|Budget Amount *help
¥3,900,000 (Direct Cost : ¥3,900,000)
Fiscal Year 2004 : ¥900,000 (Direct Cost : ¥900,000)
Fiscal Year 2003 : ¥3,000,000 (Direct Cost : ¥3,000,000)
Understanding the molecular mechanisms responsible for regulation of the redox potentials (E°') of proteins is a problem of immense fundamental and practical importance. Monoheme Class I cytochromes c (cyts c), in which heme Fe is coordinated to His N and Met S atoms as axial ligands at the redox center, are some of the best characterized redox active proteins. Homologous Class I cyts c, i. e., thermophilic Hydrogenobacter thermophilus cytochrome c_<552> (HT) and mesophilic Pseudomonas aerugiaosa cytochrome c_<5512> (PA), exhibit a unique thermodynamic property, i. e., despite their structural similarity together with their 56 % sequence identity, the oxidized form of HT is significantly more stable than that of PA, as reflected by the large difference in denaturation temperature. Site-directed mutants of PA, for which amino acid substitutions were selected with reference to the corresponding residues in HT, exhibited thermostabilities between those of PA and HT.

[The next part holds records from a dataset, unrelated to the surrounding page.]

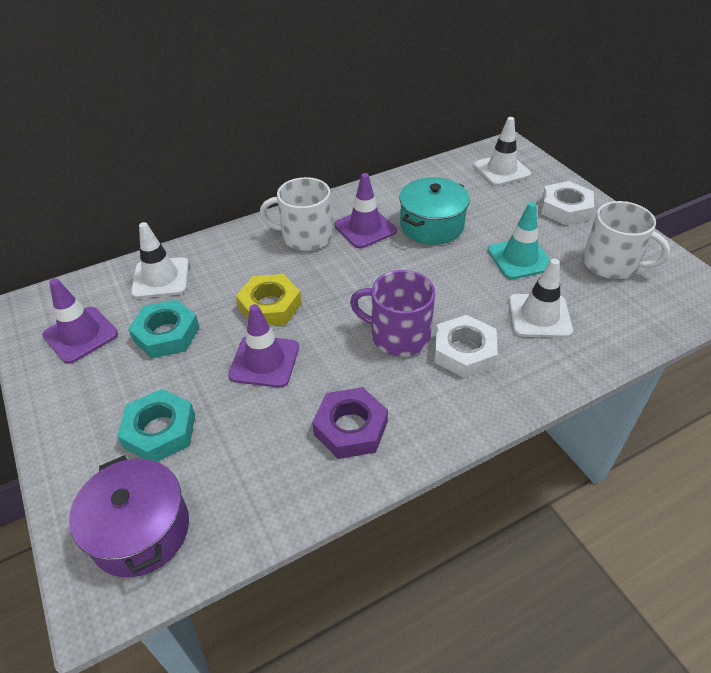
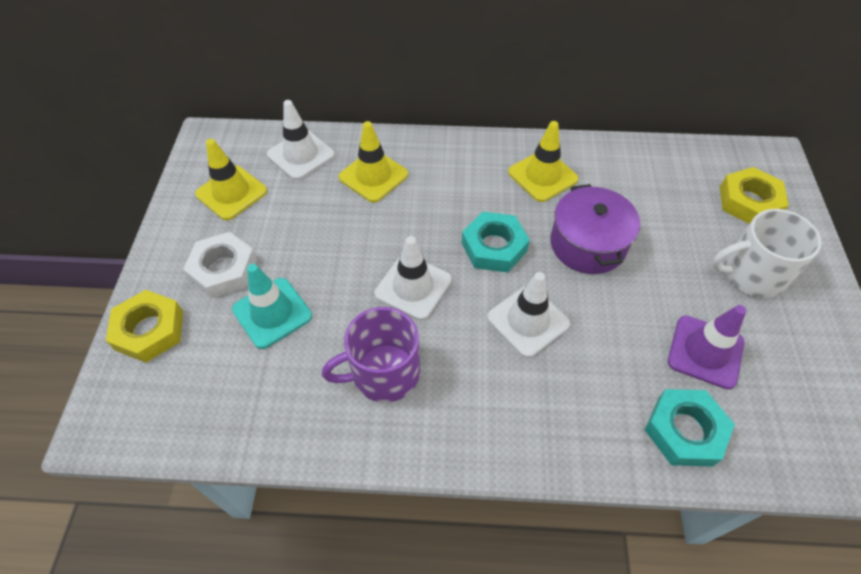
purple nut: 1 -> 0
purple traffic cone: 3 -> 1
turquoise pot: 1 -> 0
white mug: 2 -> 1
white nut: 2 -> 1
yellow nut: 1 -> 2
yellow traffic cone: 0 -> 3

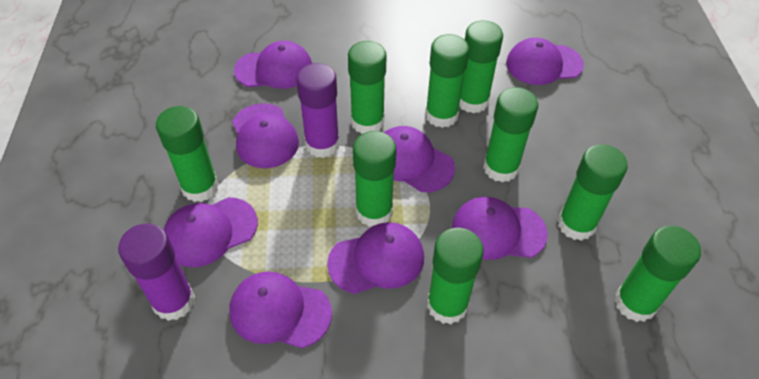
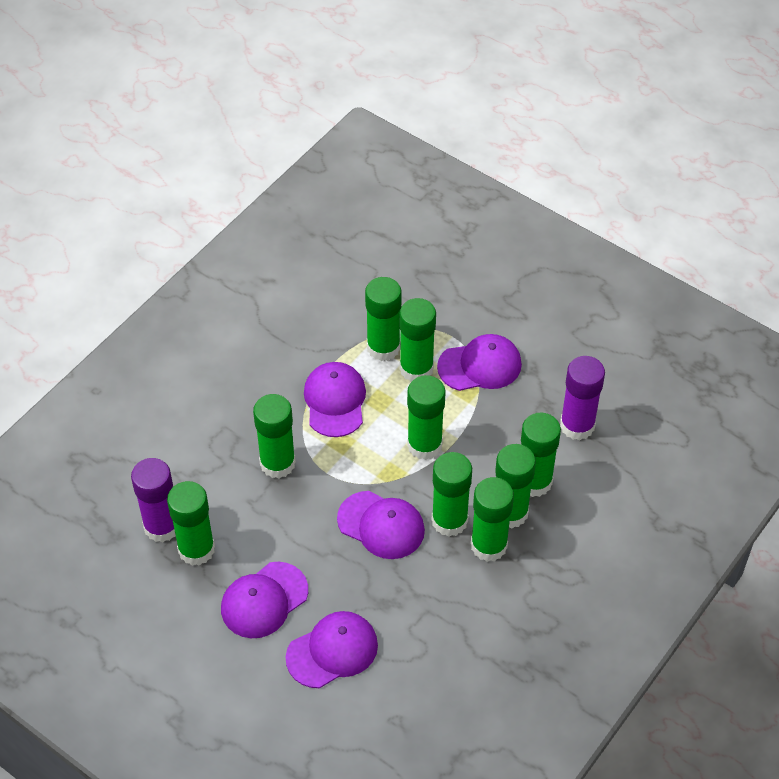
purple cap: 8 -> 5

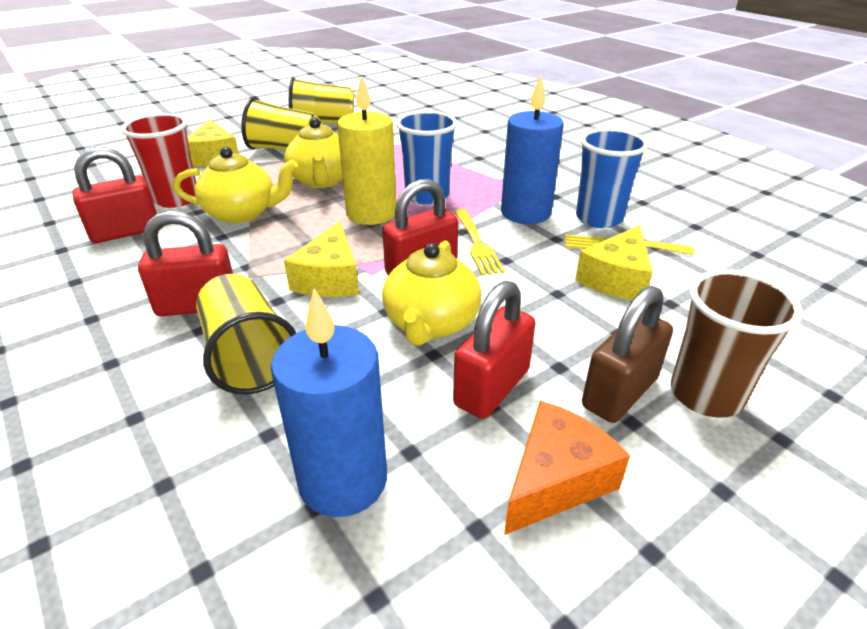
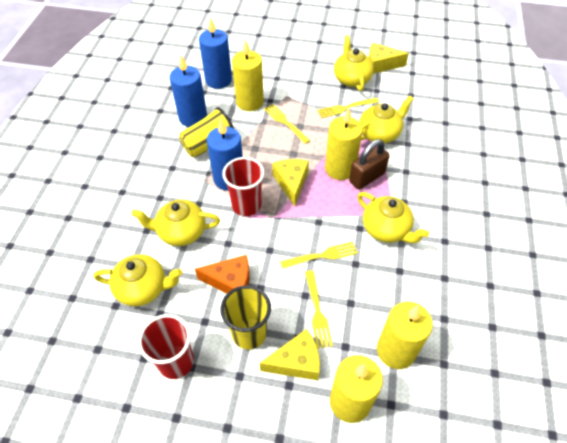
blue candle: 2 -> 3
blue cup: 2 -> 0
brown cup: 1 -> 0
red cup: 1 -> 2
red padlock: 4 -> 0
yellow candle: 1 -> 4
yellow cup: 3 -> 2
yellow fork: 2 -> 4
yellow teapot: 3 -> 5

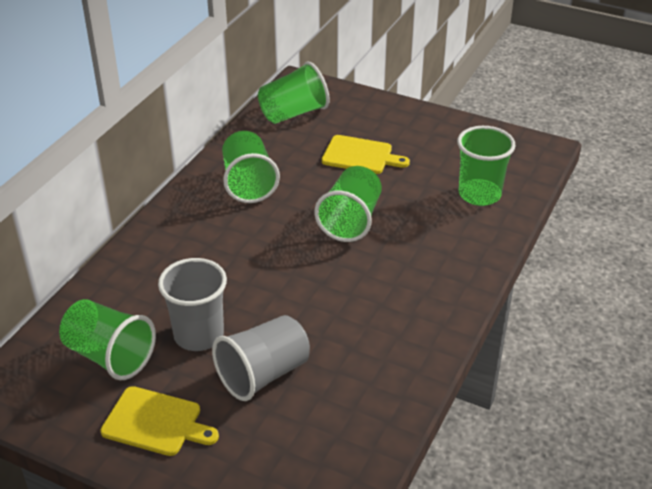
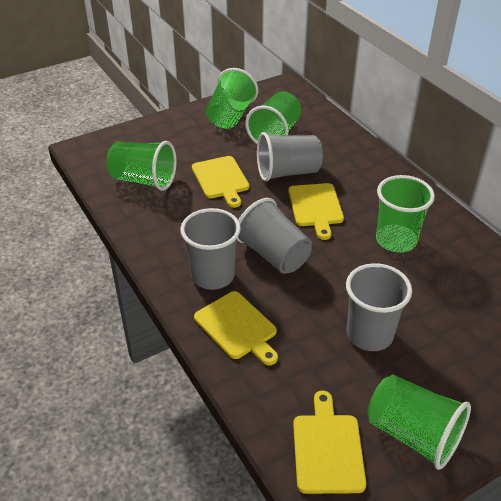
grey cup: 2 -> 4
yellow cutting board: 2 -> 4

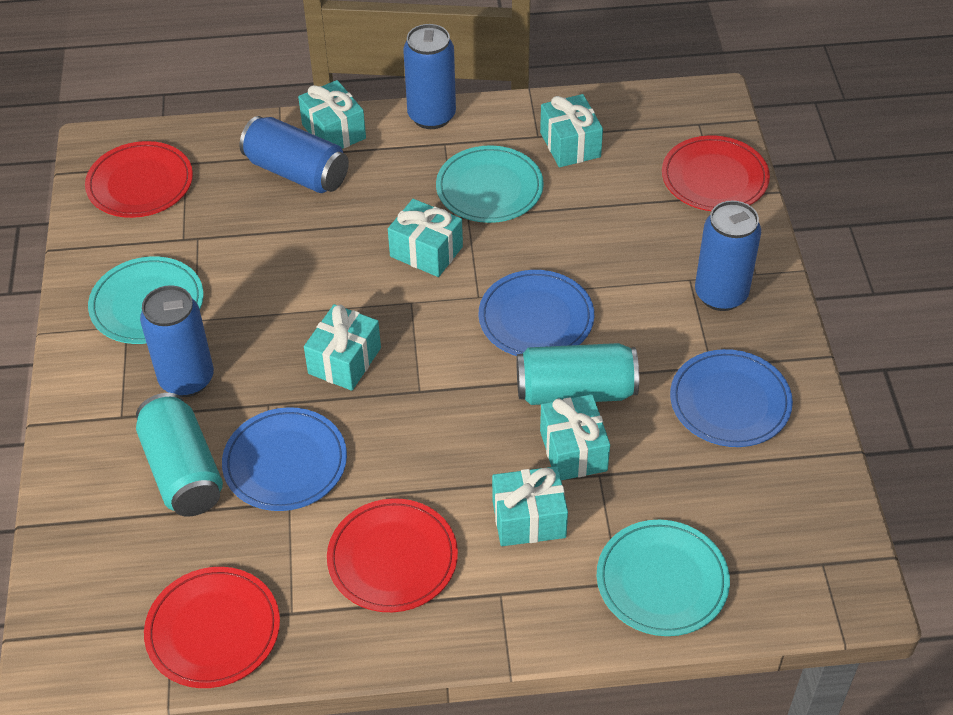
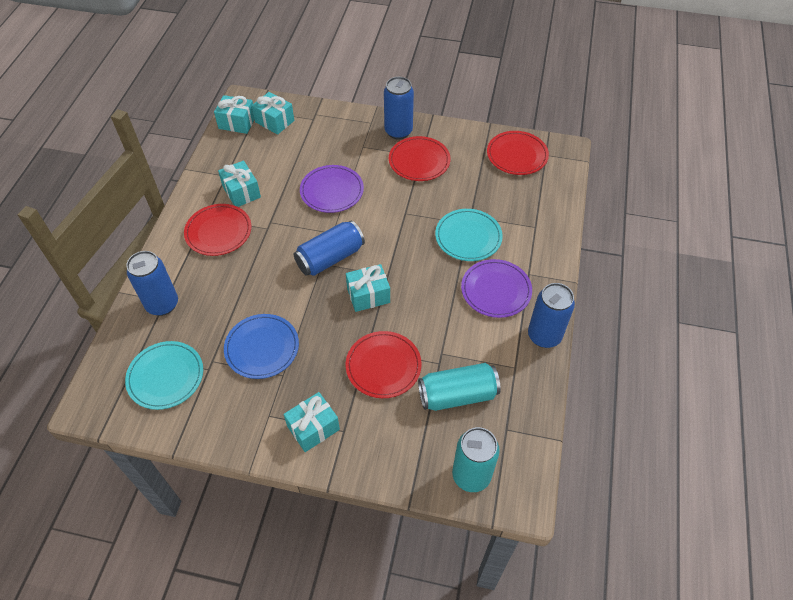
blue plate: 3 -> 1
purple plate: 0 -> 2
turquoise gift: 6 -> 5
turquoise plate: 3 -> 2

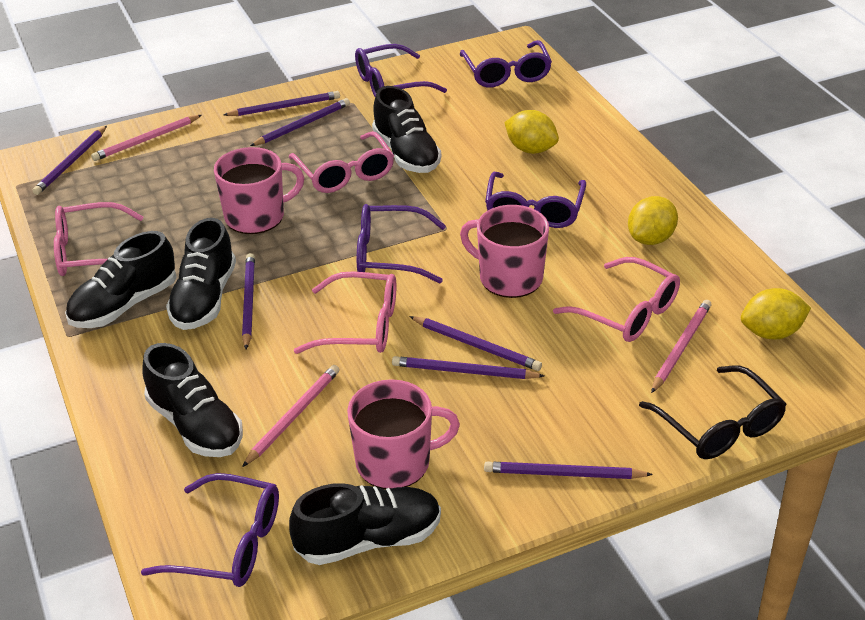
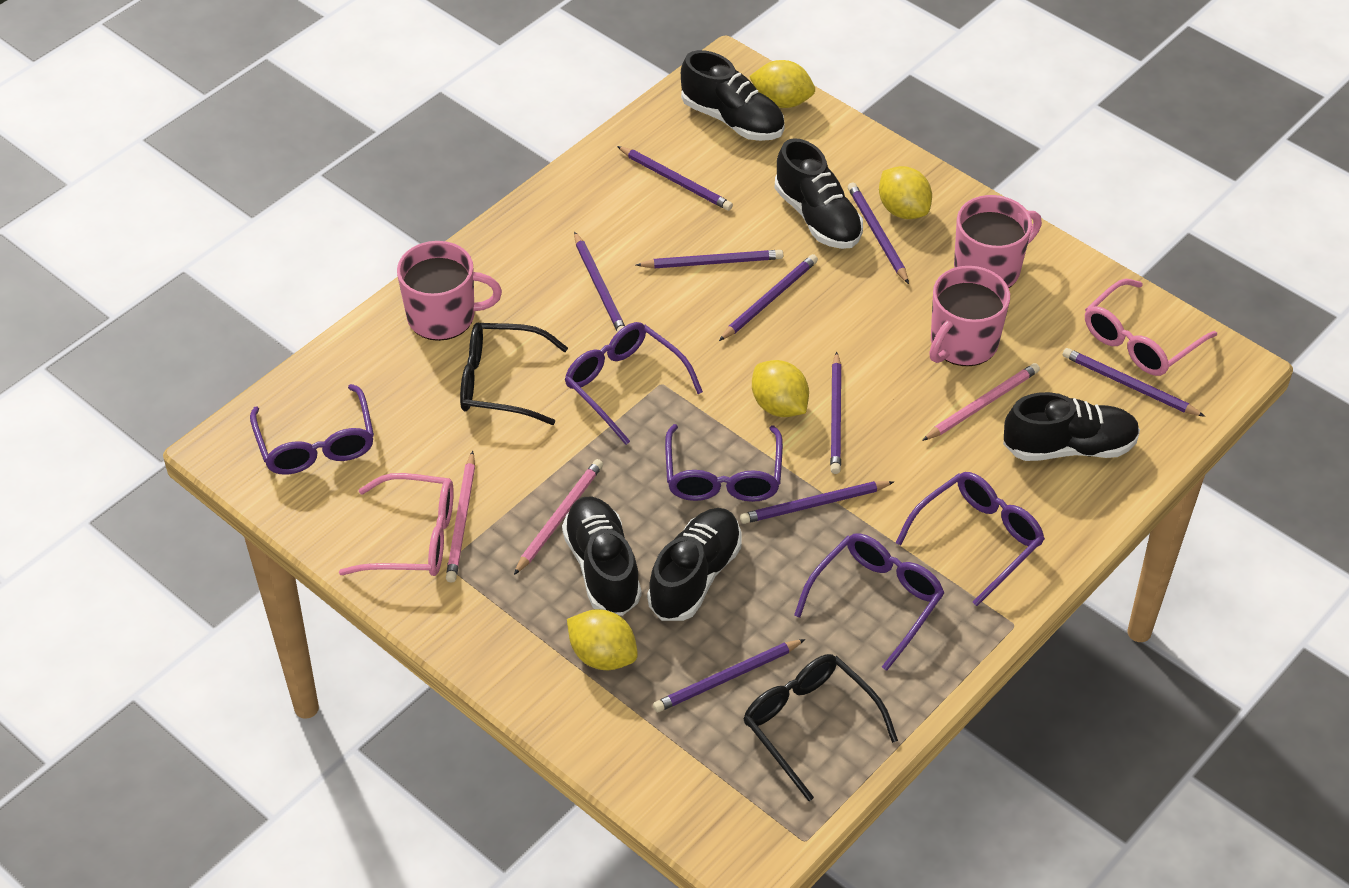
black glasses: 1 -> 2
pink glasses: 4 -> 2
purple pencil: 7 -> 9
yellow lemon: 3 -> 4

PA and a series of its mutants exhibiting various thermostabilities have been studied by paramagnetic ^1H NMR and cyclic voltammetry in order to elucidate the molecular mechanisms responsible for control of the E°' value of the proteins. The study revealed that the E°' value of the protein is regulated by two molecular mechanisms operating independently of each other. One is based on the Fe-Met coordination bond strength in the protein, which is determined by the amino acid side-chain packing in the protein, and the other on the pKa value of the heme 17-propionic acid side-chain, which is affected by the electrostatic environment. The former mechanism alters the magnitude of the E°' value throughout the entire pH range and the latter regulates the pK values reflected by the pH profile of the E°' value. These findings provide novel insights into functional regulation of the protein, which could be utilized for tuning the E°' value of the protein by means of protein engineering.